Kenya Tea Development Agency (KTDA) has initiated the release of aged tea stocks into the market below the government-mandated minimum price, aiming to alleviate warehouse congestion and boost liquidity.

Exceeding 70 million kilogrammes, the tea reserves within KTDA’s warehouses and facilities have remained stagnant due to their uncompetitive pricing, stemming from the enforced minimum price at the Mombasa Auction.

Consequently, at least 16 million kilograms of tea have been offloaded onto the market, priced as low as $0.70, as confirmed by Business Day Africa.

This move threatens to undermine farmers’ profitability, particularly amidst a notable appreciation of the Kenyan shilling, which adversely impacts export revenues.

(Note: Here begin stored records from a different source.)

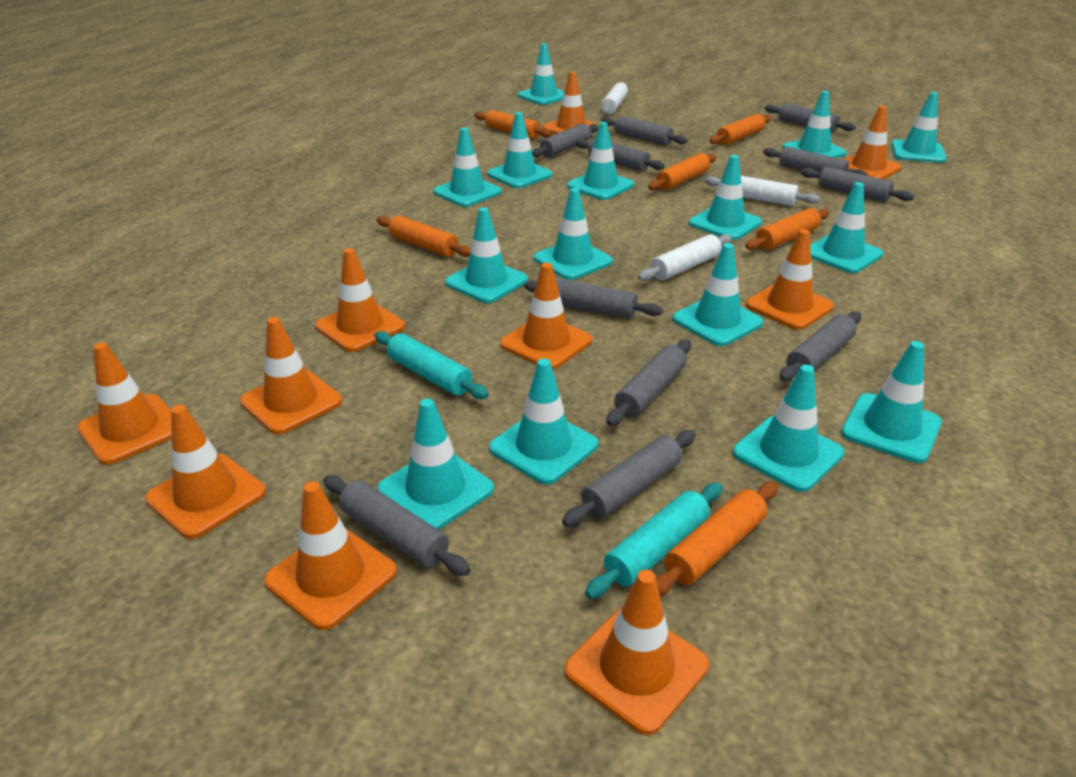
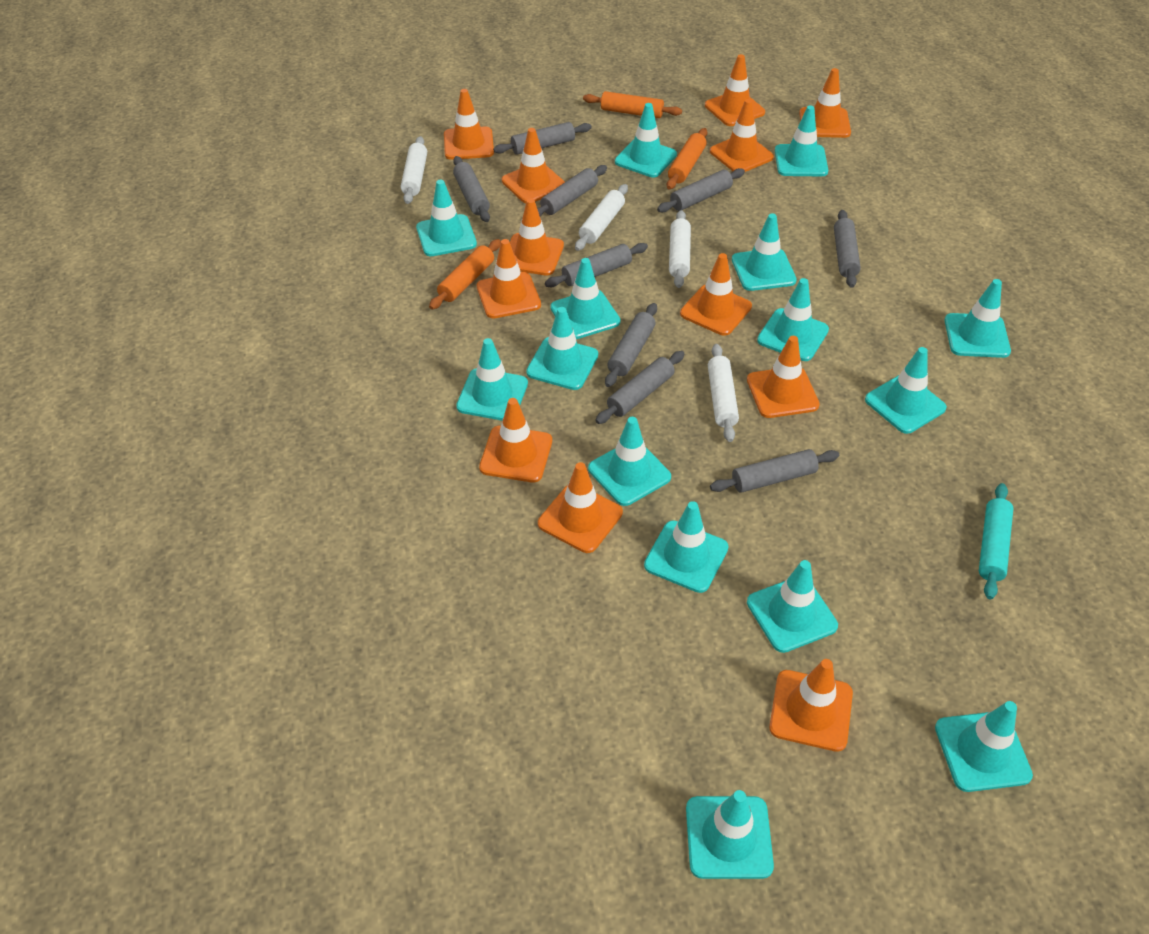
grey rolling pin: 11 -> 9
orange rolling pin: 6 -> 3
orange traffic cone: 10 -> 12
turquoise rolling pin: 2 -> 1
white rolling pin: 3 -> 4

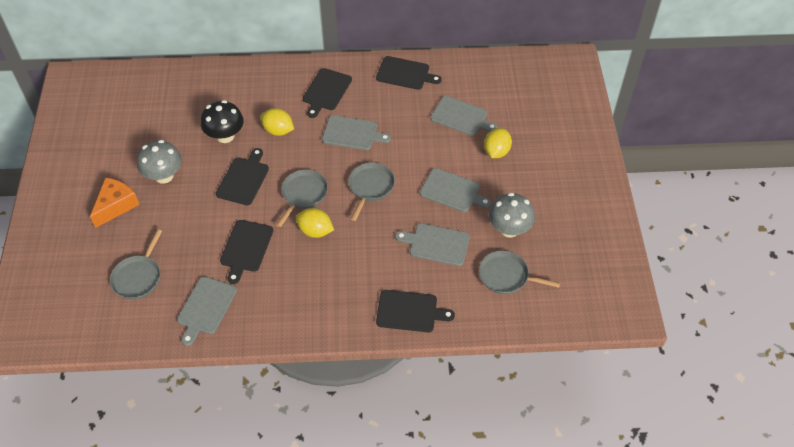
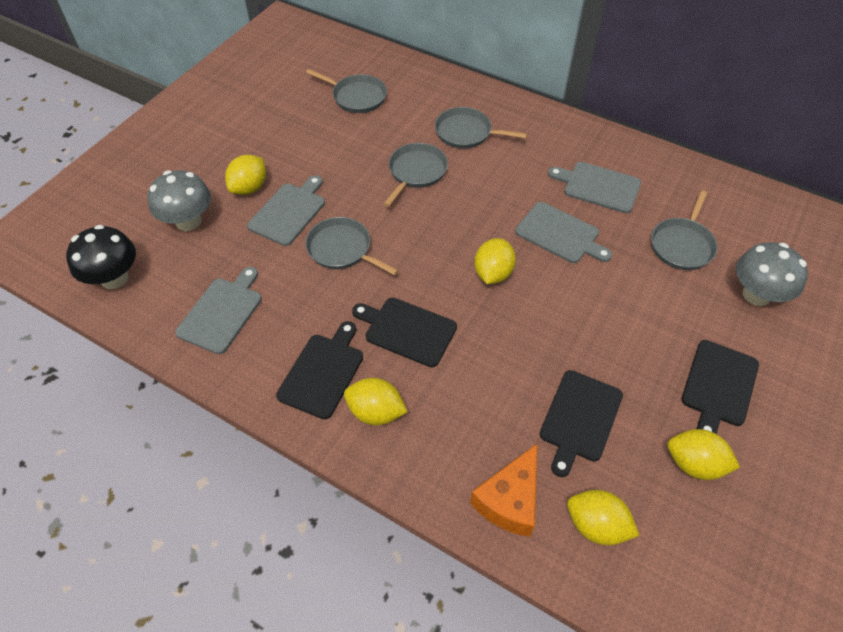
black cutting board: 5 -> 4
grey cutting board: 5 -> 4
grey pan: 4 -> 5
yellow lemon: 3 -> 5

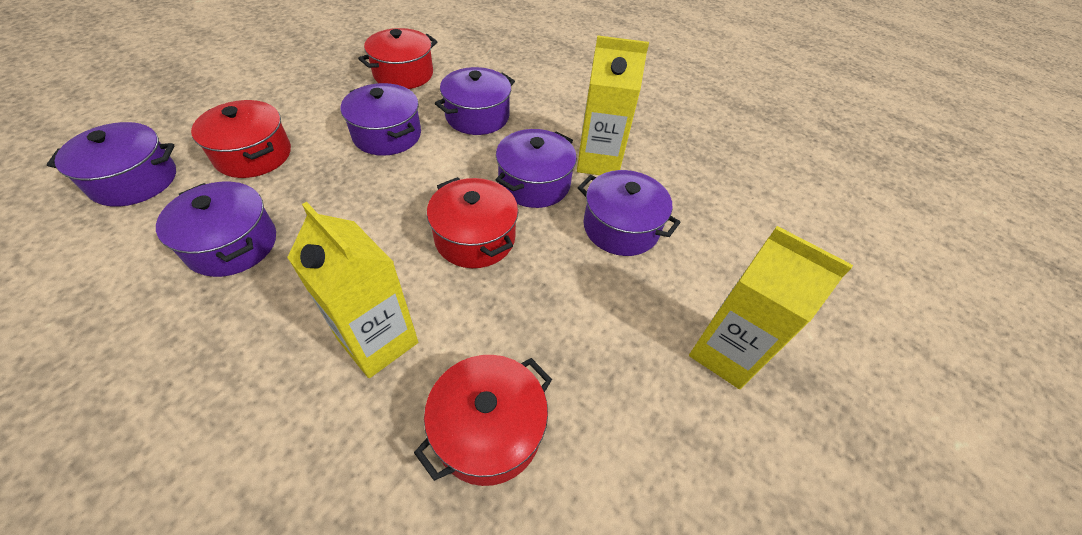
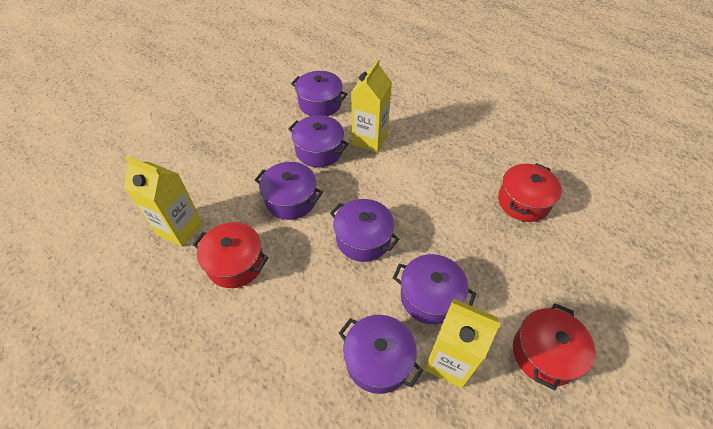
red pot: 4 -> 3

Originating from as far back as 2022, these tea stocks have languished in the market due to the rigid imposition of a $2.43 minimum price, instated by the prior administration to safeguard farmers’ income amidst declining tea prices below production costs.

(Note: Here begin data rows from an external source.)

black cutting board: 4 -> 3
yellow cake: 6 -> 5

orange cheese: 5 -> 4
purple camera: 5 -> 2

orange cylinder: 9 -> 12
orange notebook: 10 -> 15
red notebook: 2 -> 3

Critics contend that anchoring the minimum price to production expenses rather than the intrinsic value of tea was imprudent.

Furthermore, industry experts emphasise the impracticality of establishing a uniform market price due to the varied quality of teas sourced from distinct regions.

Traders underscore that the heterogeneous nature of teas from diverse locations precludes the feasibility of a standardised market price.

“Auction prices should reflect the inherent disparities in quality between teas originating from the eastern and western regions of the Rift,” asserted a tea trader, highlighting the inequity perpetuated by the current pricing structure.

Consequently, the inflexibility of the minimum price regime has prompted buyers to favor alternative high-quality teas over KTDA offerings, exacerbating the volume of tea left unsold at auctions.

Acknowledging the concerns raised by stakeholders, Principal Secretary for Investments Abubakar Hassan Abubakar hinted at the government’s inclination to reassess the minimum price policy.

Speaking at a recent forum in Nairobi, Mr Abubakar conceded the unintended consequences of pricing controls and proposed initiating dialogues toward its liberalisation.